3. Ninja Gaiden, Famicom
Probably one of the hardest games on this list without even breaking a sweat, Ninja Gaiden is also noteworthy for introducing cinematic elements into video games as well as featuring an involved story that continued over the course of each successive sequel. Ninja Gaiden’s graphics and sound also hold up very well in the hindsight of time, providing one of the few examples on this list of how older games could sometimes look better than newer games. Where Ninja Gaiden excels, however, is in its gameplay which is super tight and flawless, but abundantly challenging and not for the faint of heart. Keeping that in mind as you play through the game might help players overcome the endless deaths and stream of frustration that is part and parcel with the Ninja Gaiden experience. When people talk about “old school hard,” Ninja Gaiden is one of those titles. It is, however, perhaps one of the most rewarding video games on any system at any time and is definitely worthy of a playthrough.
2. Zelda II: The Adventure of Link, Famicom
The follow up to the Legend of Zelda on the Famicom, Zelda II, really took the series in a different direction and was likely jarring for many players on first encounter. That said, the game is nonetheless an interesting specimen in the Zelda lineup as it combines 2D side-scrolling action adventure with primitive RPG elements that would later become so ubiquitous in gaming as to be unworthy of mention. The graphics are vivid and colorful, switching between an overworld map somewhat in the style of the first game and the aforementioned 2D side scrolling elements. The game is challenging, like the first, and often relies upon obscurity more than anything. This was the era before the Internet after all, and sometimes keeping things vague forced players to figure things out among themselves. Overall the game is one of the cooler explorations of the Zelda theme and is definitely a classic in its own right.

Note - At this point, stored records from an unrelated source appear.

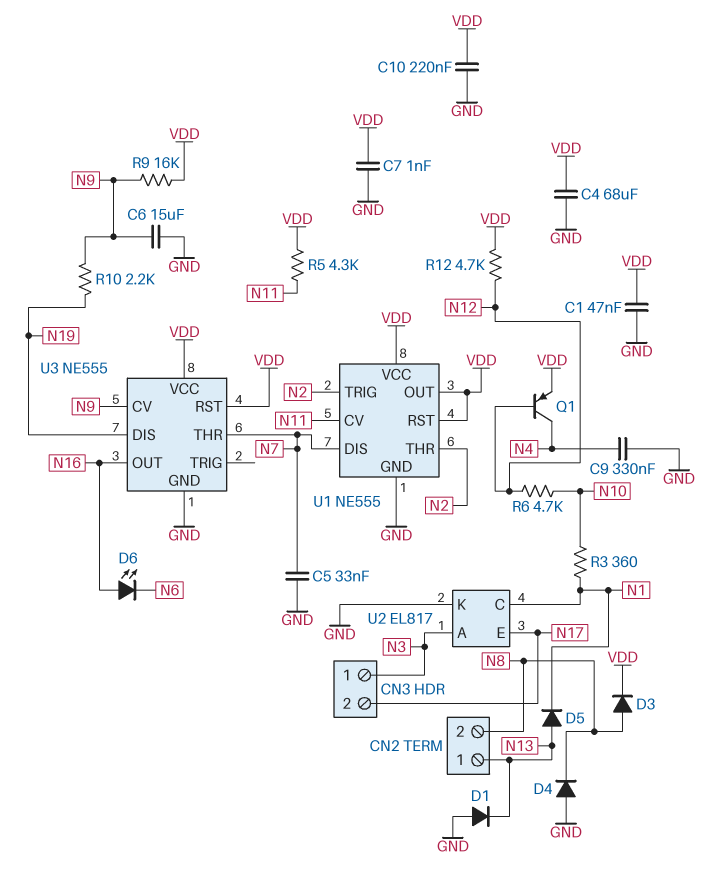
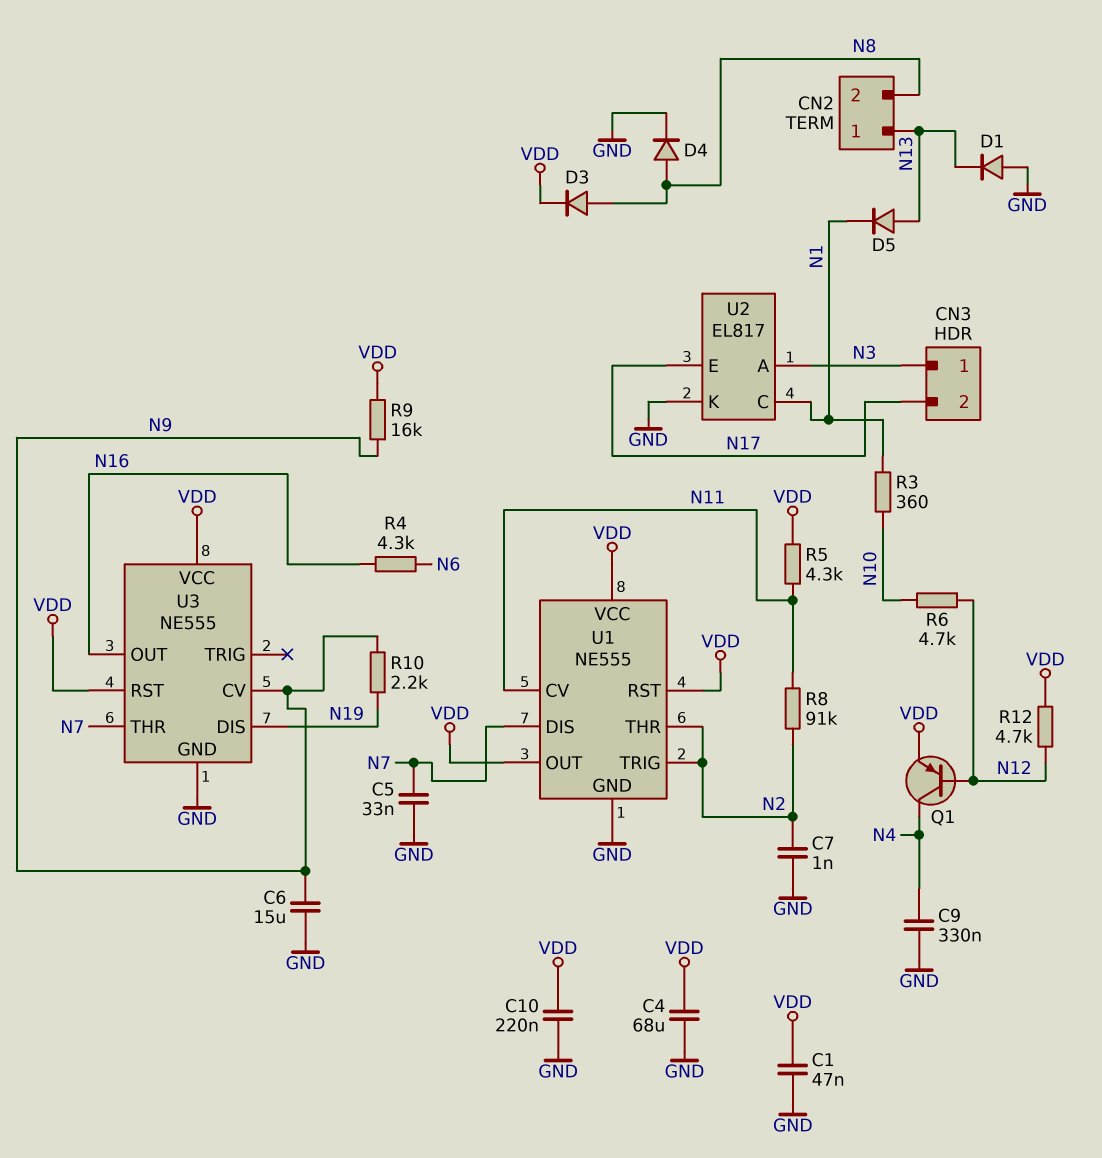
C7: 1nF (GND, VDD) -> 1nF (GND, N2)
D4: diode (A GND, K N8) -> diode (A N8, K GND)
D6: LED (A N16, K N6) -> none
R4: none -> 4.3k (N6, N16)
R8: none -> 91k (N2, N11)

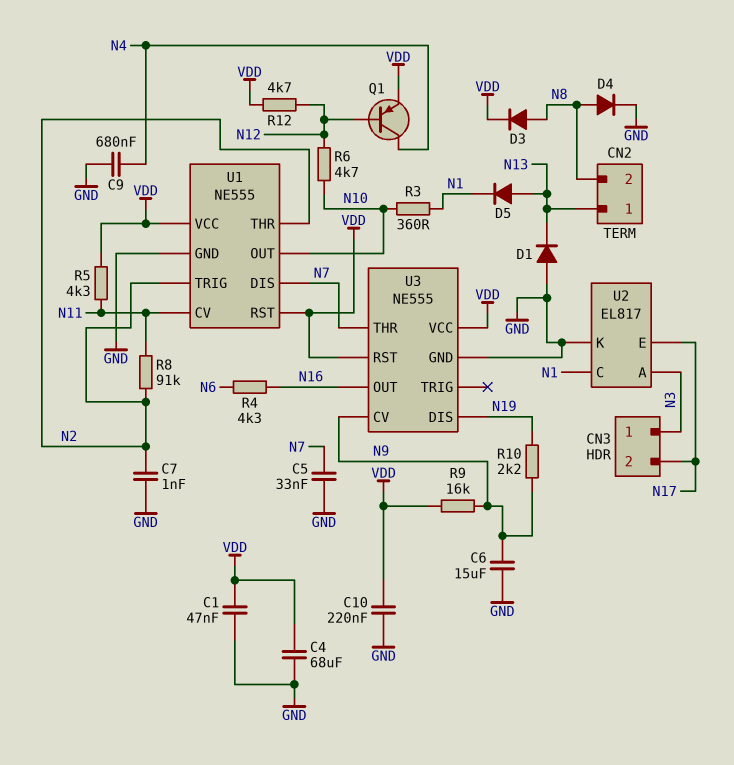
C9: 330nF (GND, N4) -> 680nF (GND, N4)
U1 pin OUT: VDD -> N10

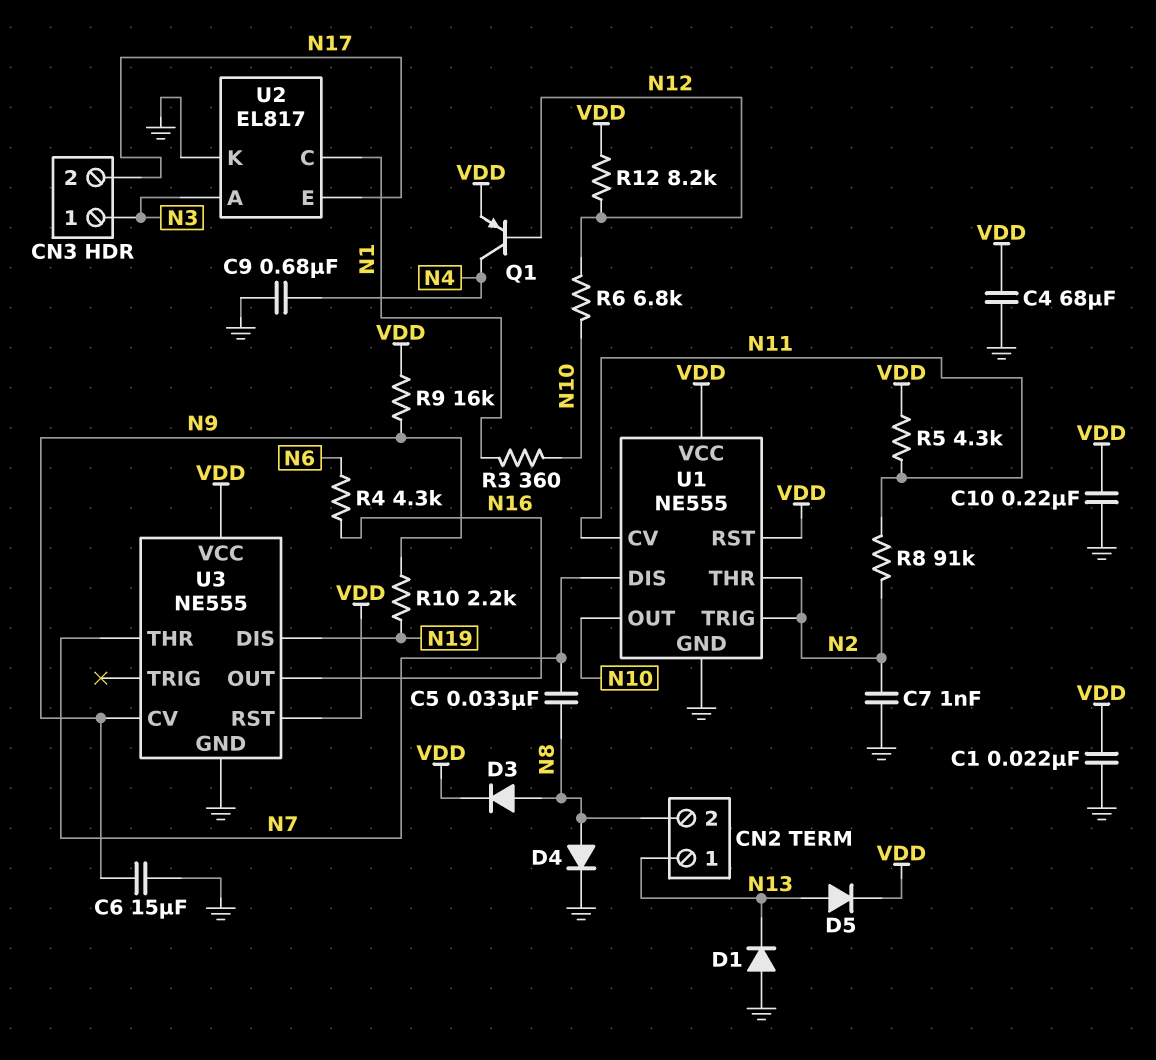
C1: 47nF (GND, VDD) -> 22nF (GND, VDD)
C5: 33nF (GND, N7) -> 33nF (N7, N8)
D5: diode (A N13, K N1) -> diode (A N13, K VDD)
R6: 4.7k (N10, N12) -> 6.8k (N10, N12)
R12: 4.7k (N12, VDD) -> 8.2k (N12, VDD)

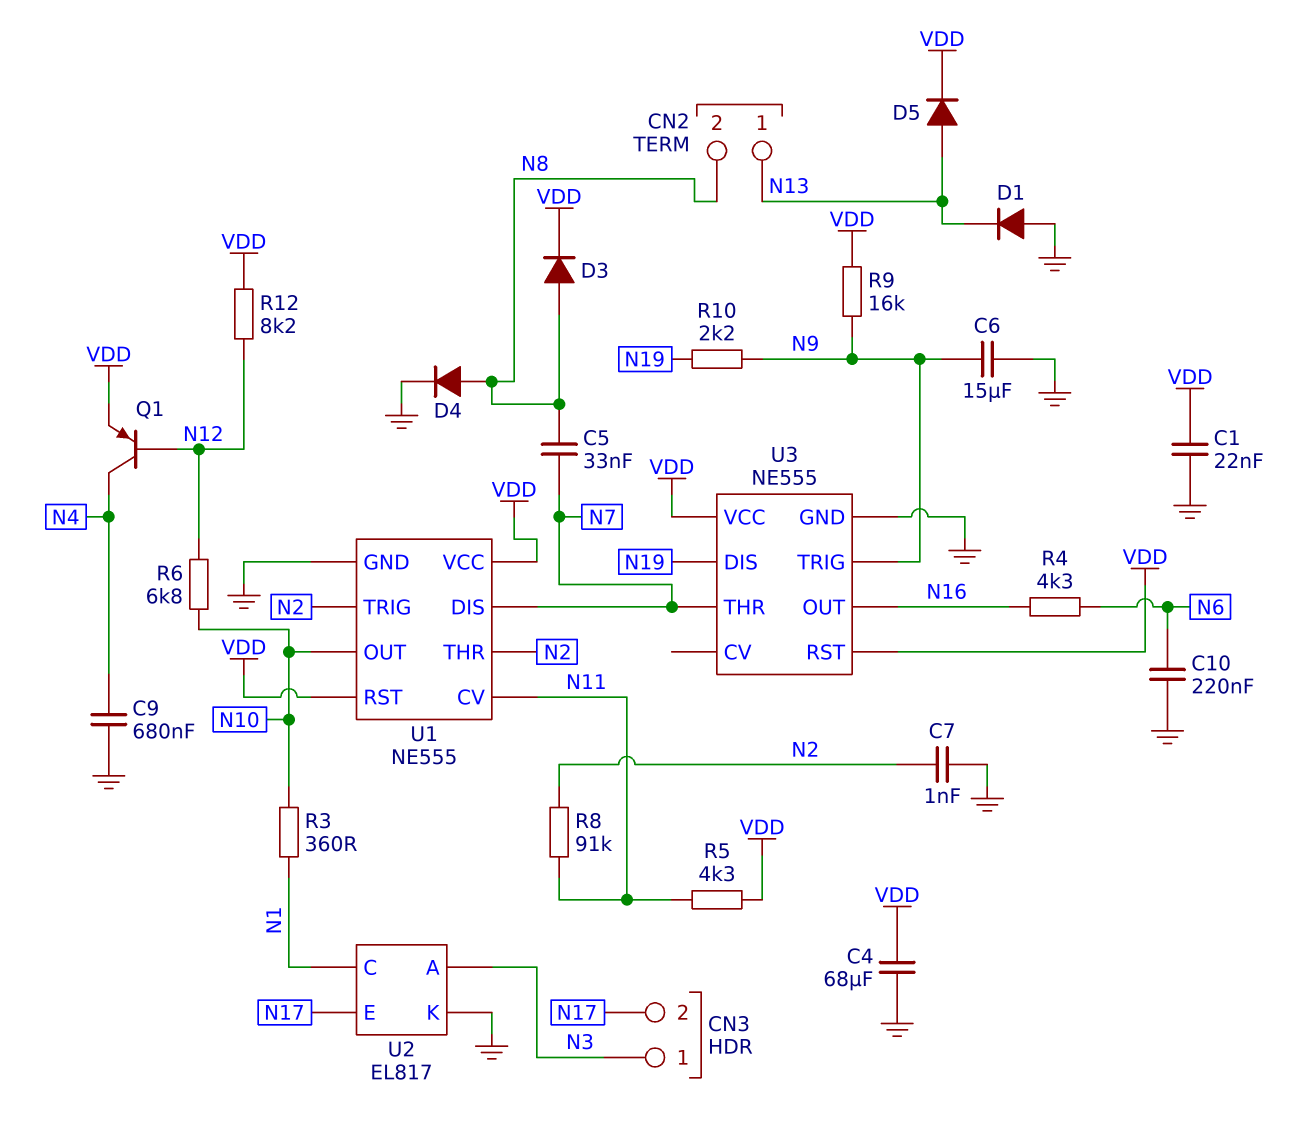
C10: 220nF (GND, VDD) -> 220nF (GND, N6)
U3 pin CV: N9 -> none
U3 pin TRIG: none -> N9

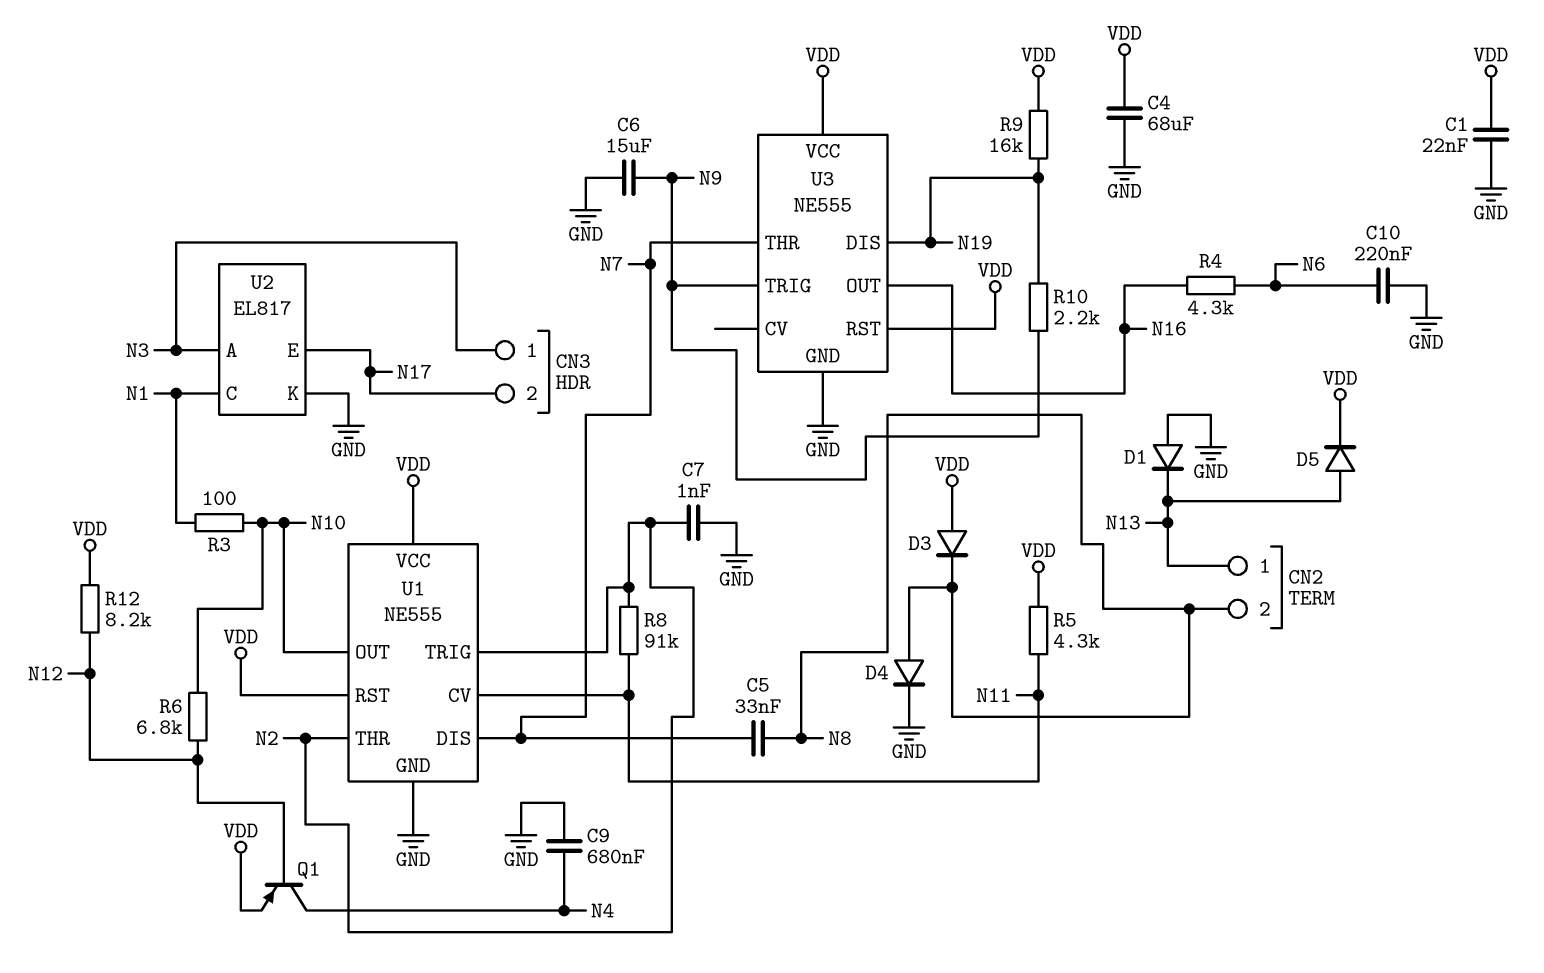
D3: diode (A N8, K VDD) -> diode (A VDD, K N8)
R3: 360 (N1, N10) -> 100 (N1, N10)
R9: 16k (N9, VDD) -> 16k (N19, VDD)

1. Super Mario Bros. 3, Famicom
Probably the definitive Mario title in the eyes of many gamers, the classic Super Mario Bros. 3 dropped for the Nintendo Famicom in 1988, making it perhaps not only the biggest release of the year but also of the latter part of the decade. This is the game many critics often cite when they review current Mario titles and for good reason: No other entry combines so much into such a perfect combination of familiar gameplay and necessary innovation. Taking everything that the original title introduced to the world and amping it up to the next level is just one of the many ways in which Super Mario Bros. 3 is so memorable. Another is that it is so quintessentially Mario by, in effect, establishing what would be considered that meaning the game was so impactful for the series as a whole it’s tough to think about Mario before Super Mario Bros. 3 and nearly impossible to consider the series after the title’s release. If there is only one game you play in the Mario series, this might need to be it. Really it would boil down to your preference for 2D versus 3D action adventure games but, as far as the former is concerned, there really is no better model than Super Mario Bros. 3, the title that showed the world that Nintendo was intent on staying on top.